→ EXERCISE PROMPT
The records appear below. Set down exactly each line from the one that contains "curve: (2130, 242) -> (1671, 190), removed" through the last, both included.

#### EXCERPTED RECORDS ####

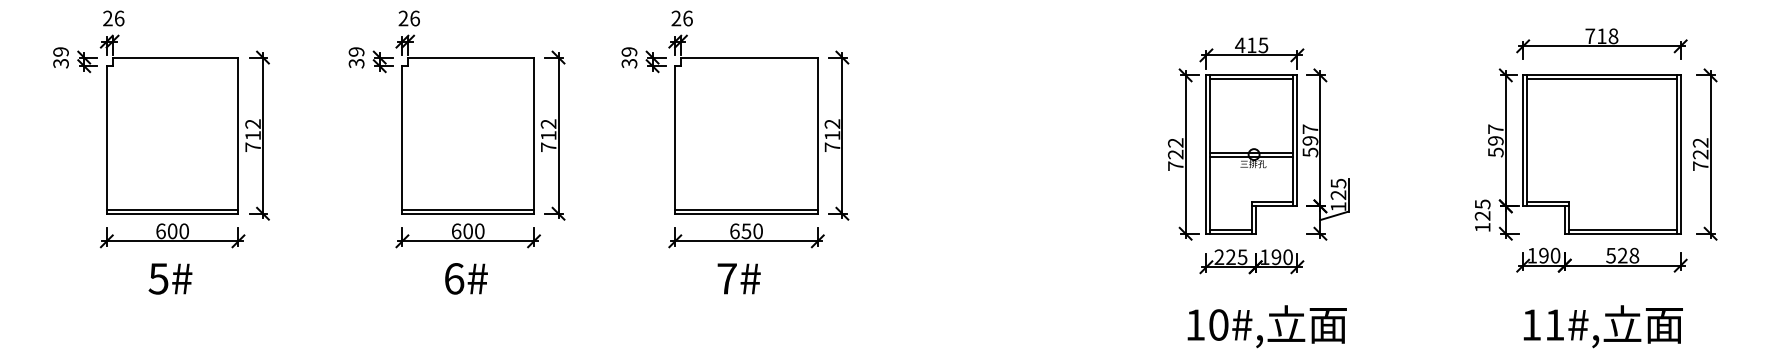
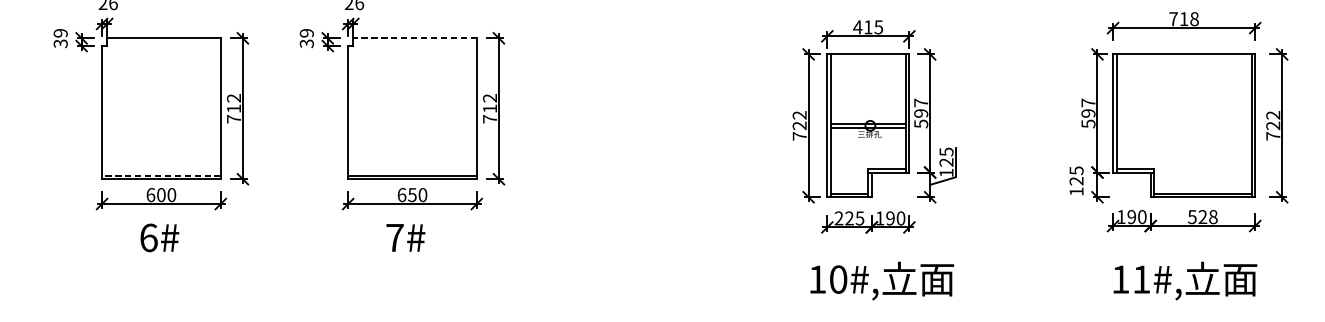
line: (748, 57) -> (414, 38), solid -> dashed
line: (1251, 79) -> (868, 58), removed
line: (1601, 79) -> (1183, 58), removed
line: (468, 209) -> (161, 175), solid -> dashed

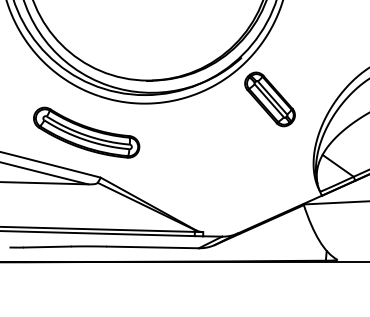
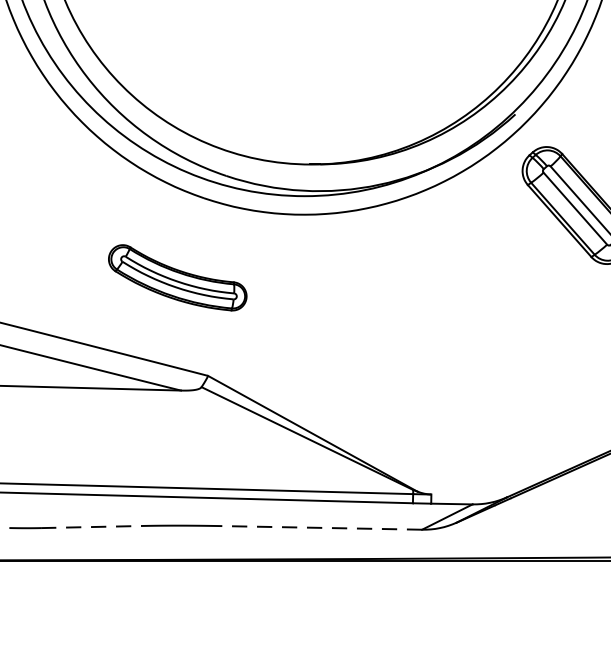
part: (86, 132) -> (177, 277), size x0.6
line: (47, 247) -> (92, 528), solid -> dashed
line: (153, 247) -> (323, 528), solid -> dashed

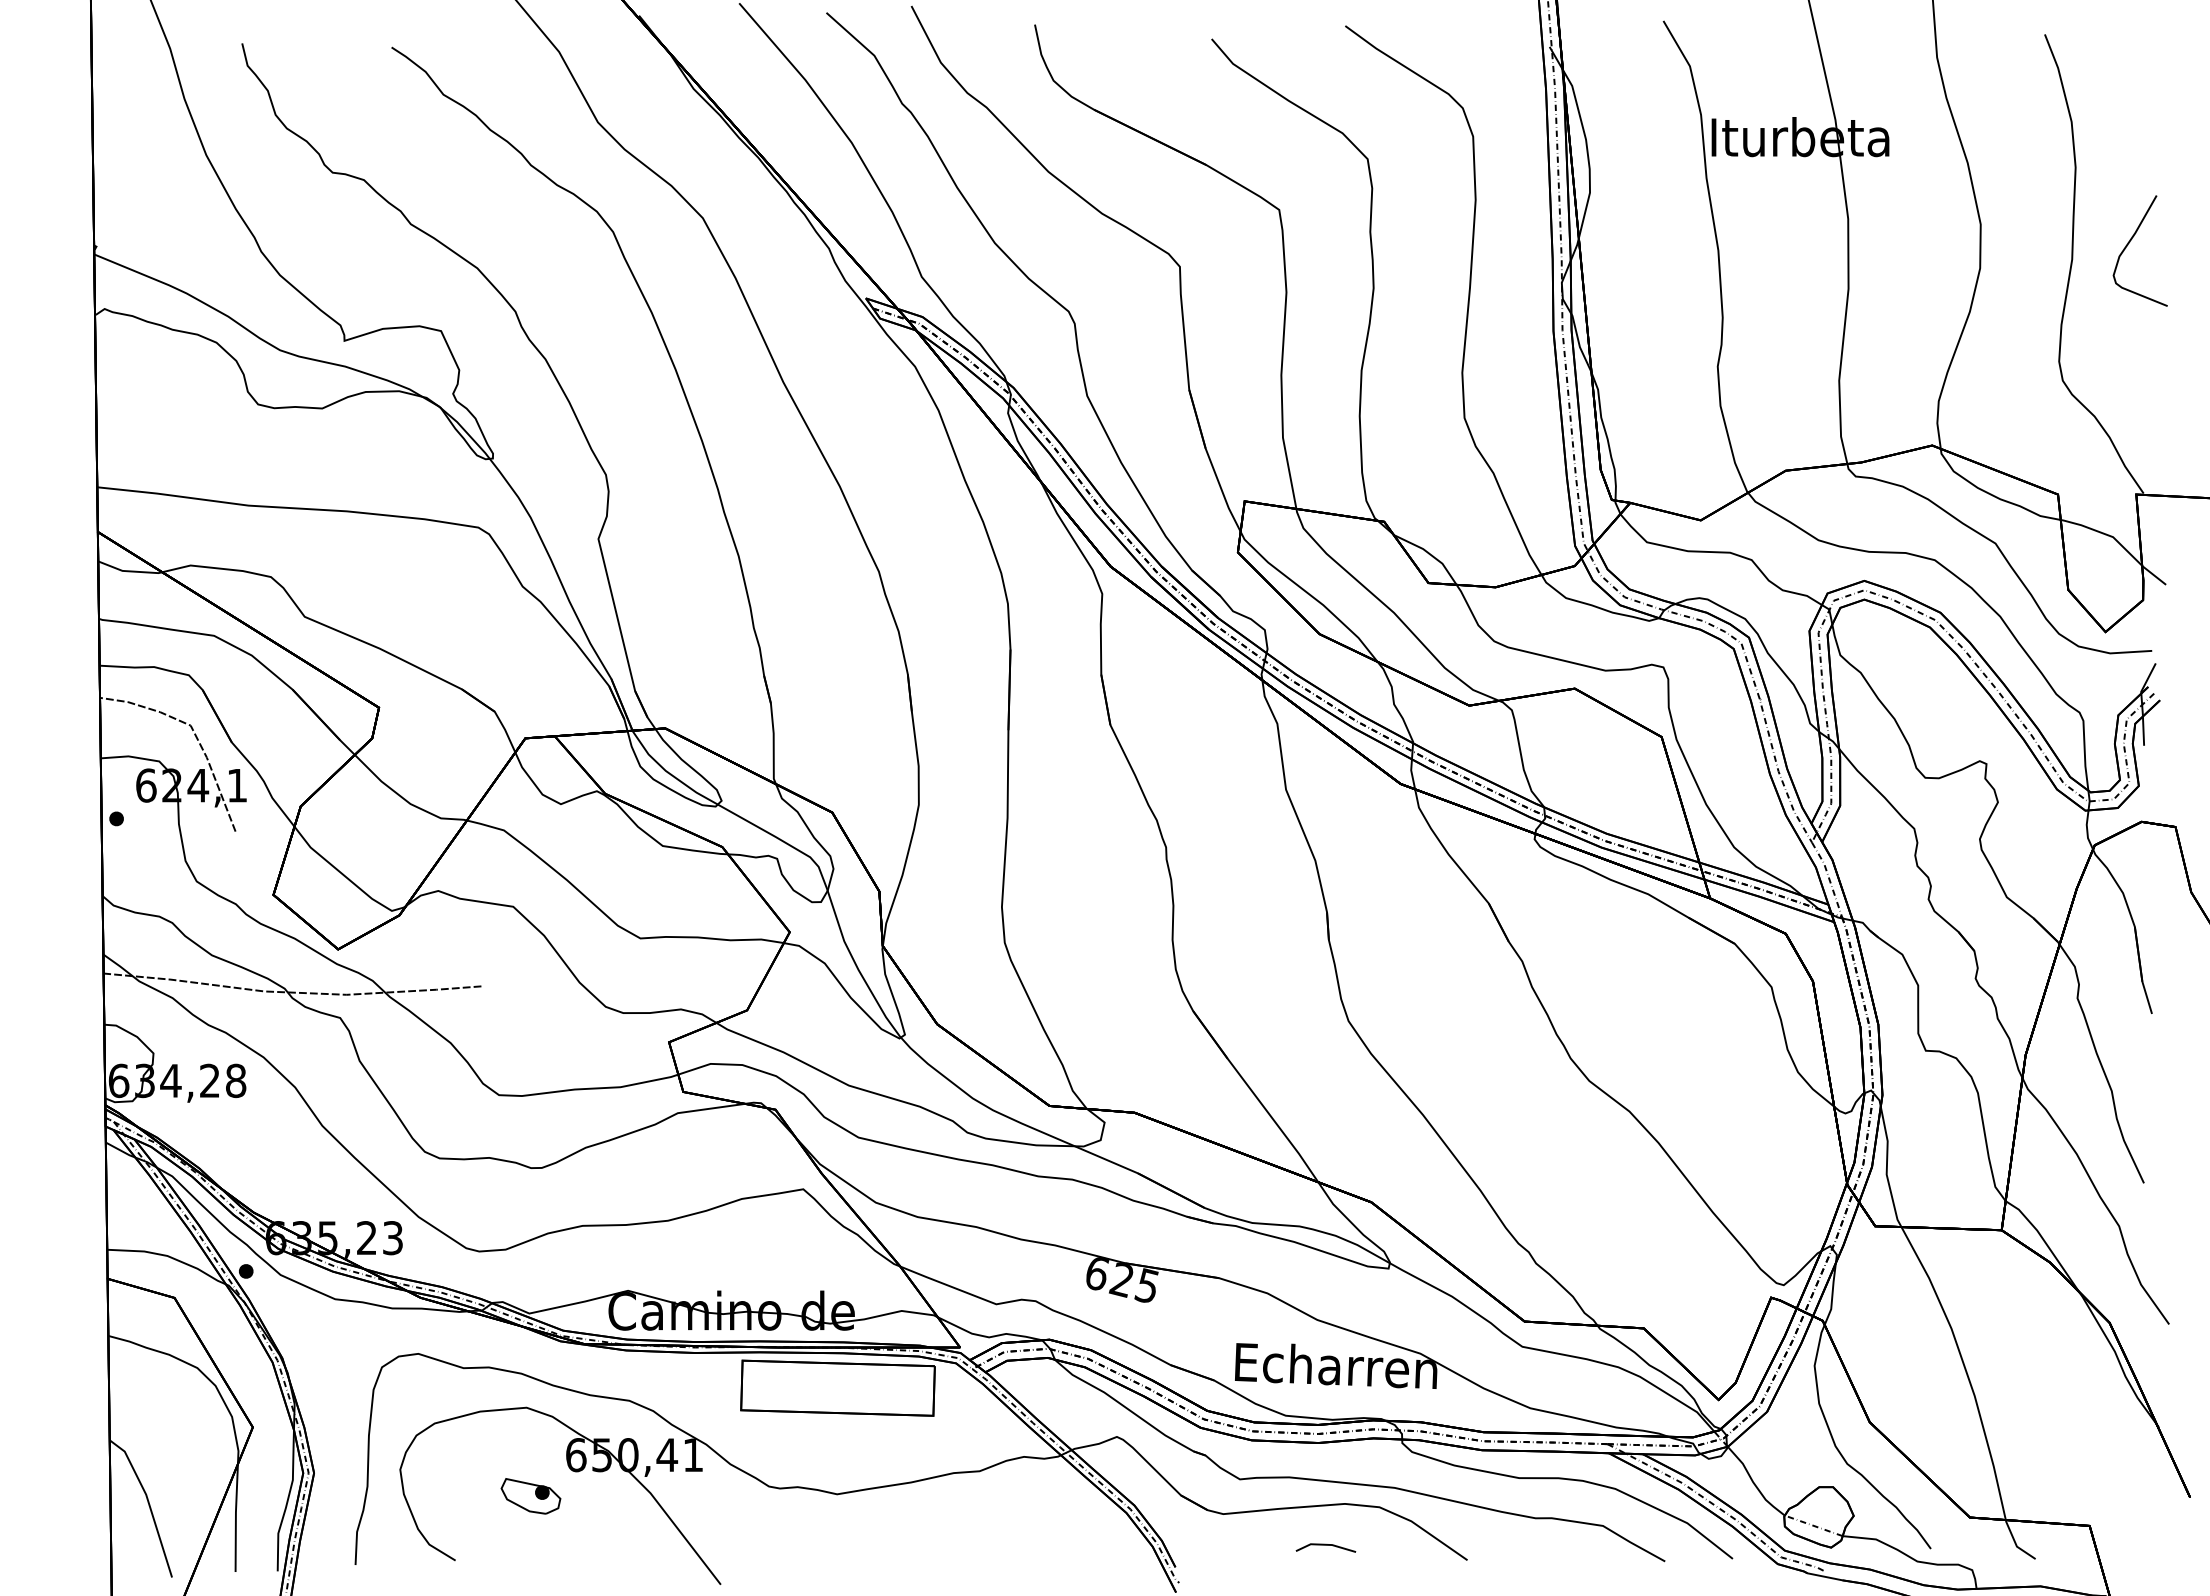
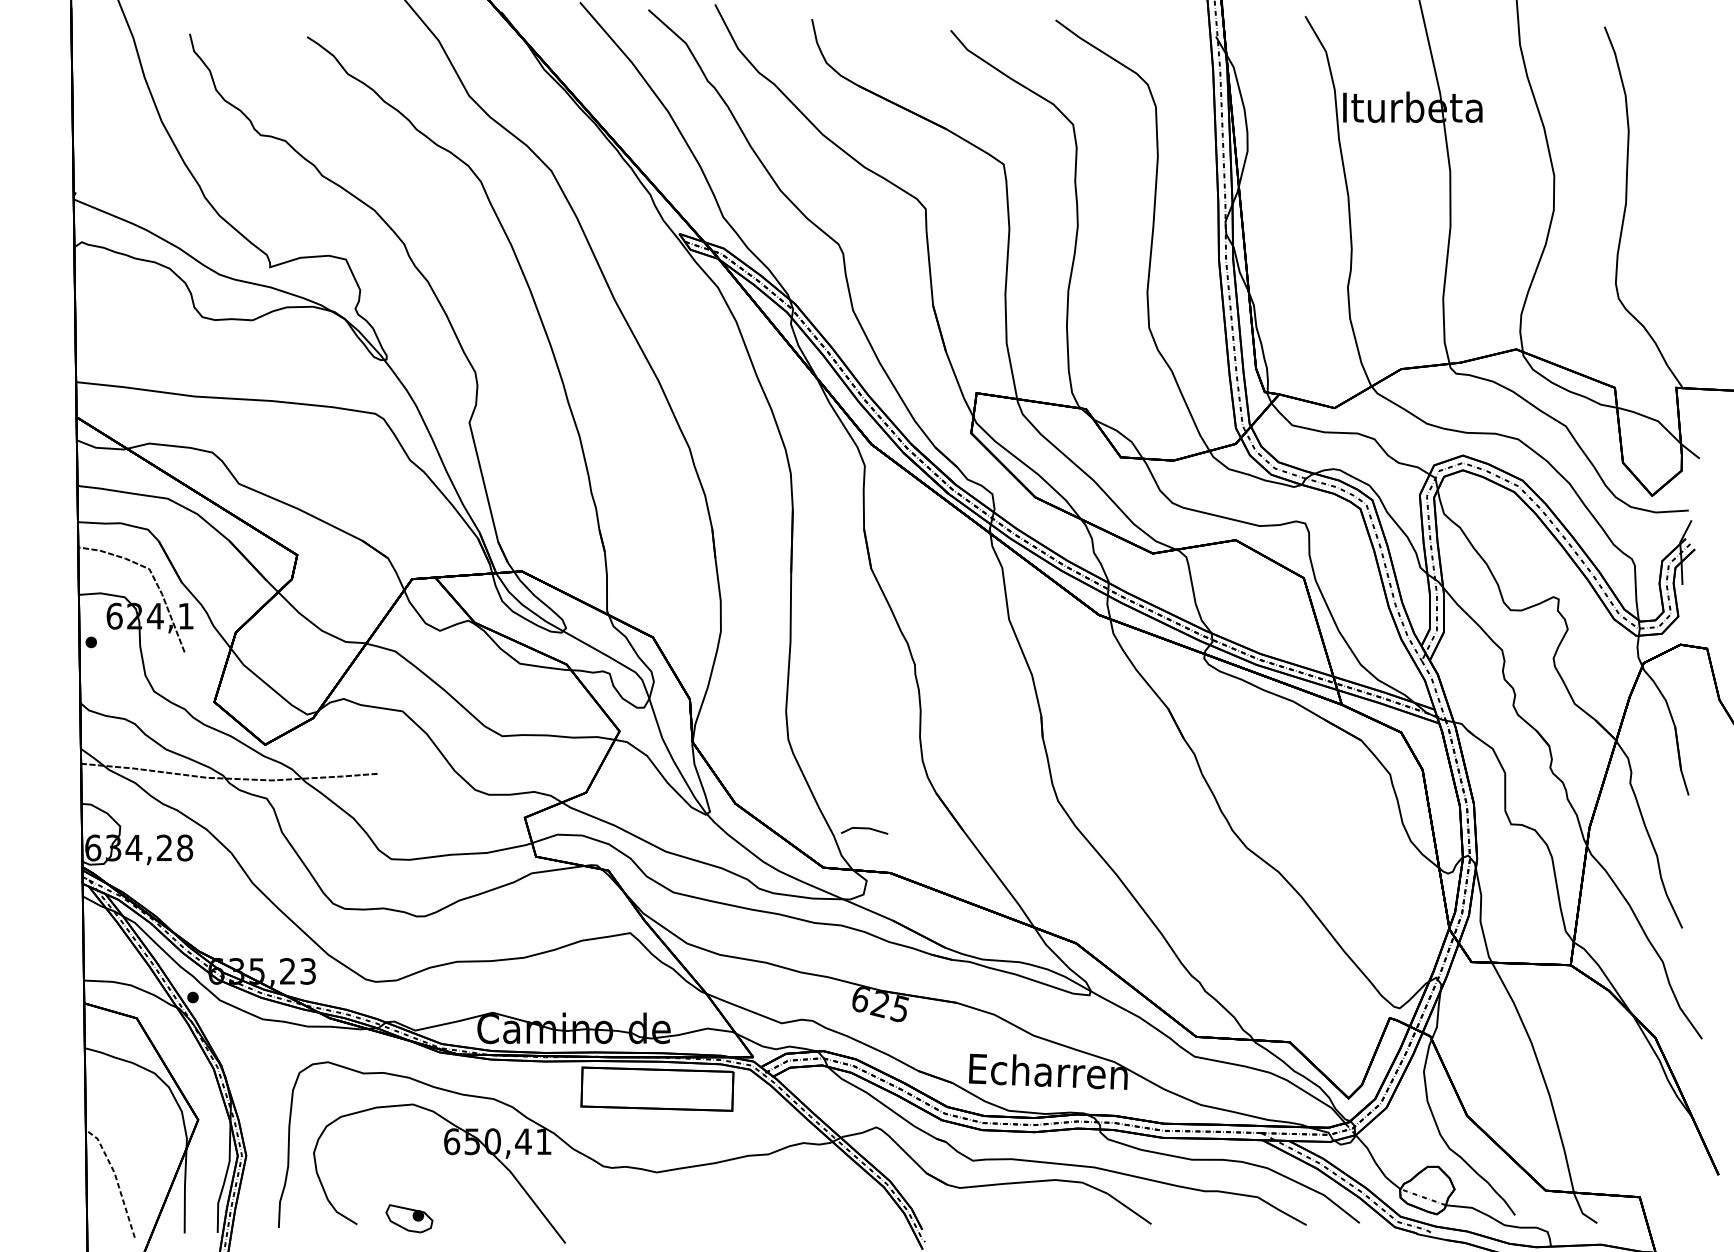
curve: (2130, 242) -> (1671, 190), removed
part: (530, 1496) -> (409, 1218), moved
line: (148, 1502) -> (116, 1178), solid -> dashed
line: (1325, 1545) -> (864, 828), moved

####

→ SOLUTION FOR THIS EXERCISE
curve: (2130, 242) -> (1671, 190), removed
part: (530, 1496) -> (409, 1218), moved
line: (148, 1502) -> (116, 1178), solid -> dashed
line: (1325, 1545) -> (864, 828), moved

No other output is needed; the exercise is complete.